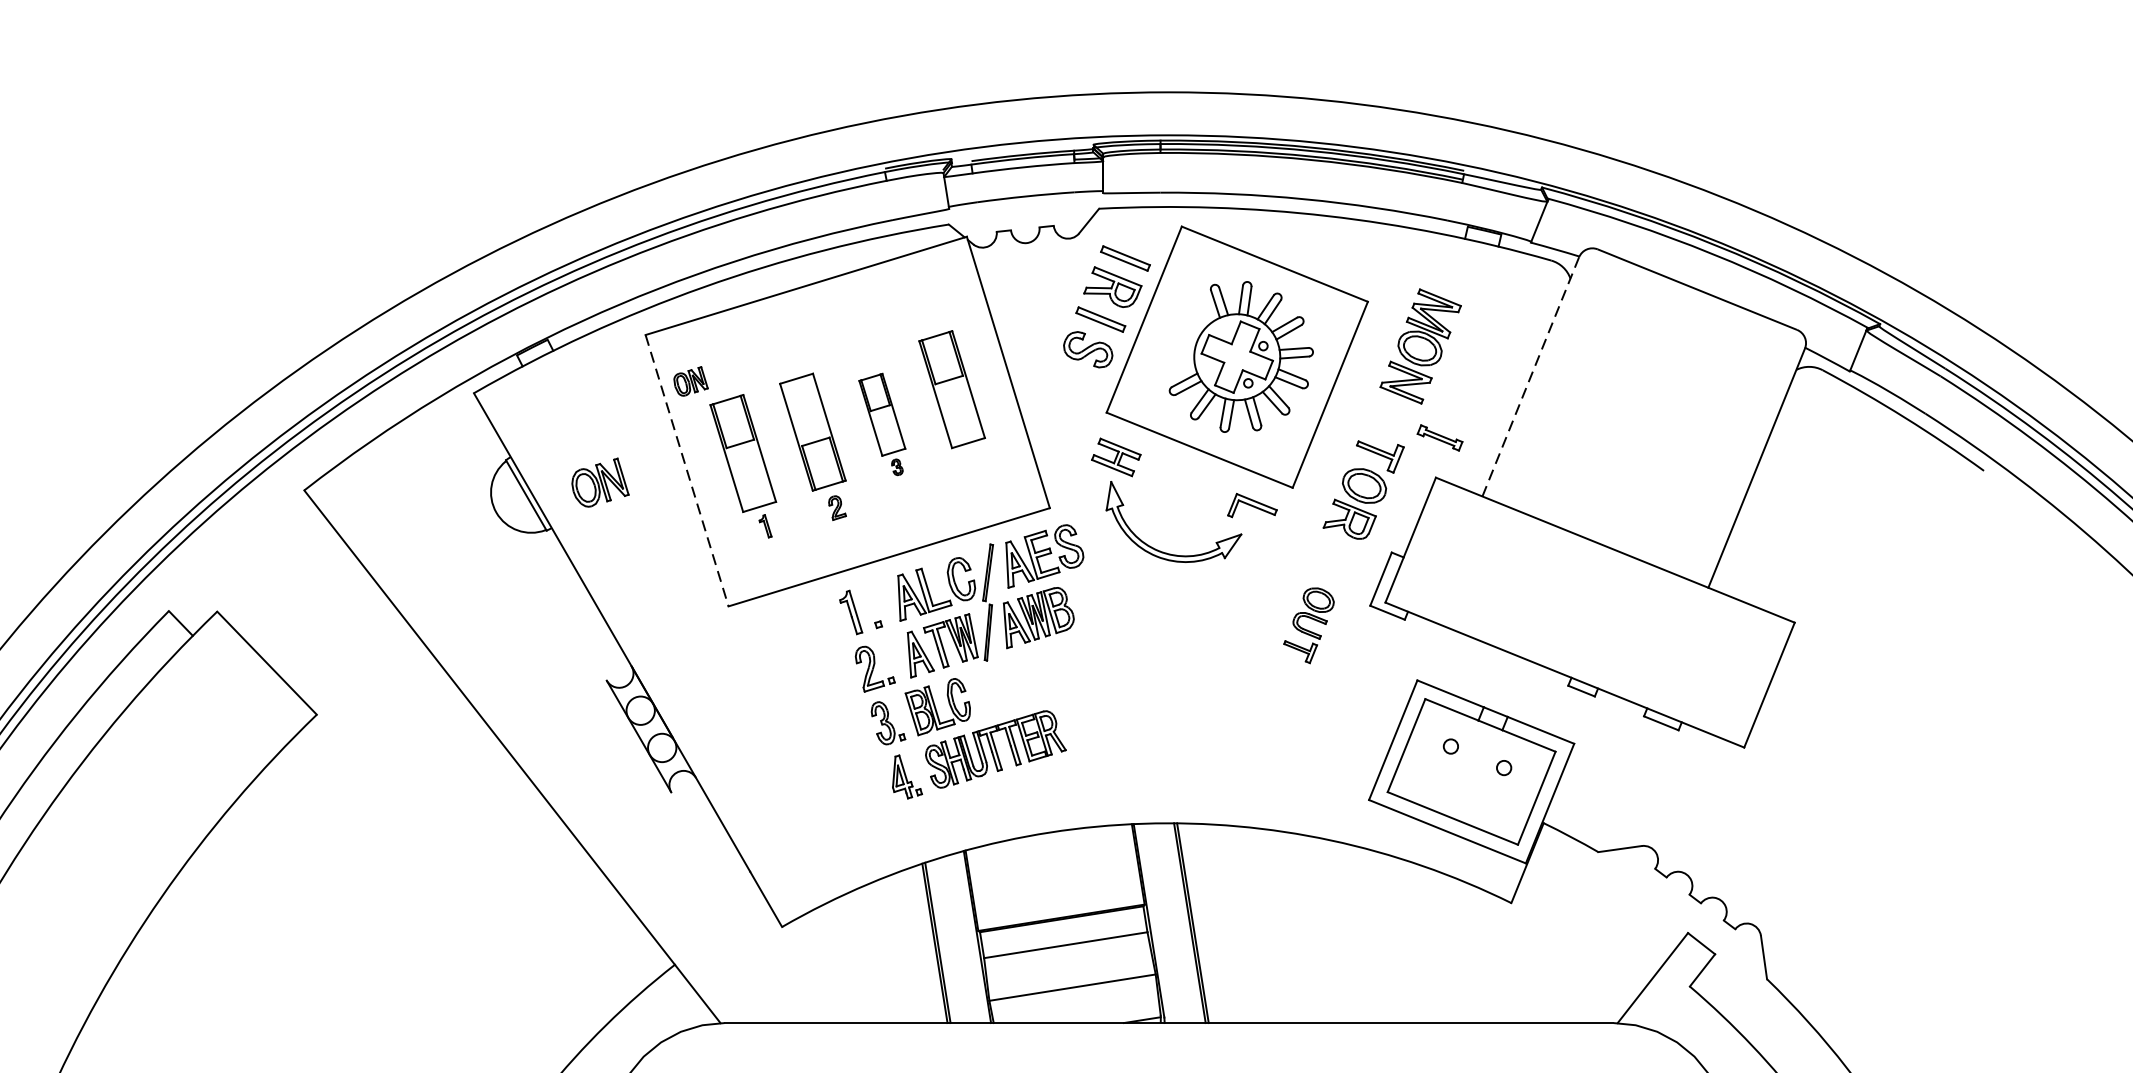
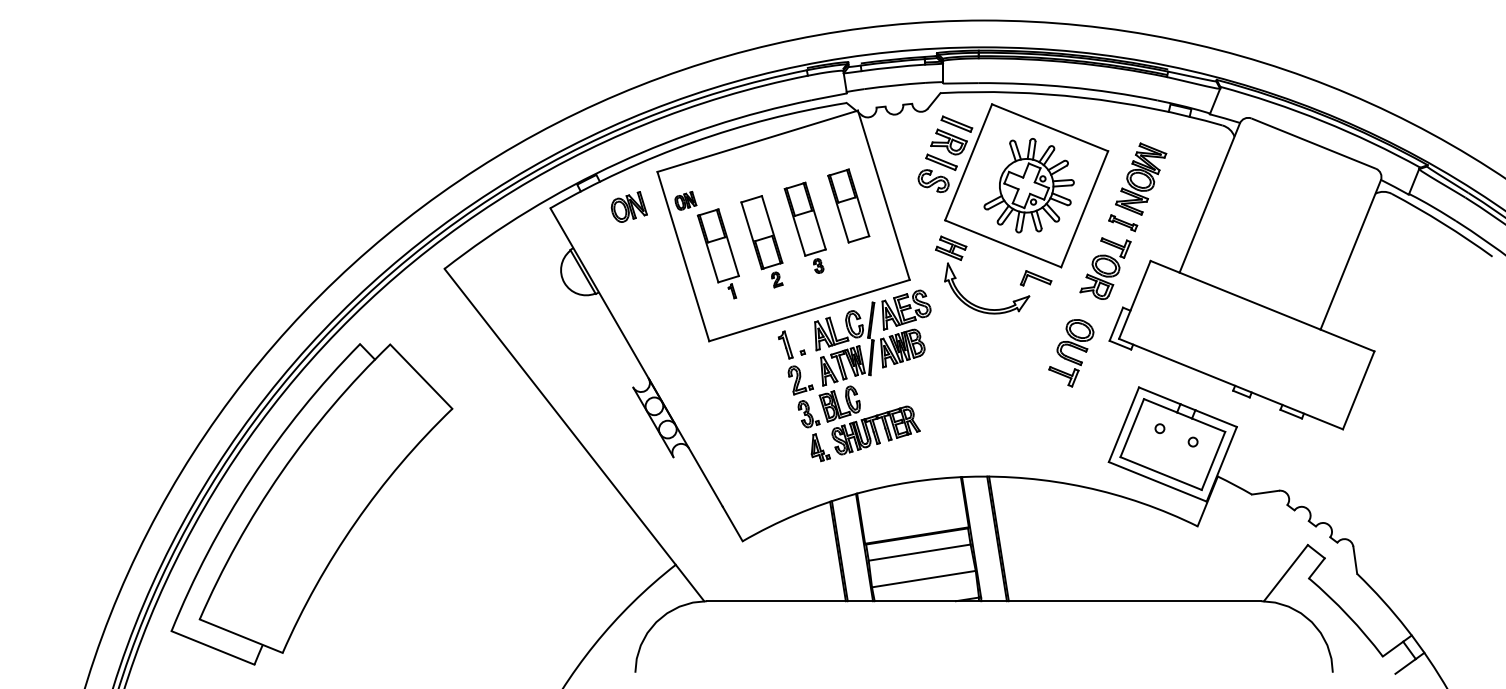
line: (1530, 377) -> (1209, 198), dashed -> solid
part: (881, 424) -> (804, 227), size x1.43
part: (1440, 438) -> (1123, 223), moved
line: (687, 470) -> (683, 256), dashed -> solid
part: (599, 481) -> (628, 206), moved
part: (1309, 626) -> (1071, 353), size x1.43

▸ Work request: Starting at the line that contains "line: (687, 470)", quote each remaining line of the entries above, unchanged.

▸ Result of the task:
line: (687, 470) -> (683, 256), dashed -> solid
part: (599, 481) -> (628, 206), moved
part: (1309, 626) -> (1071, 353), size x1.43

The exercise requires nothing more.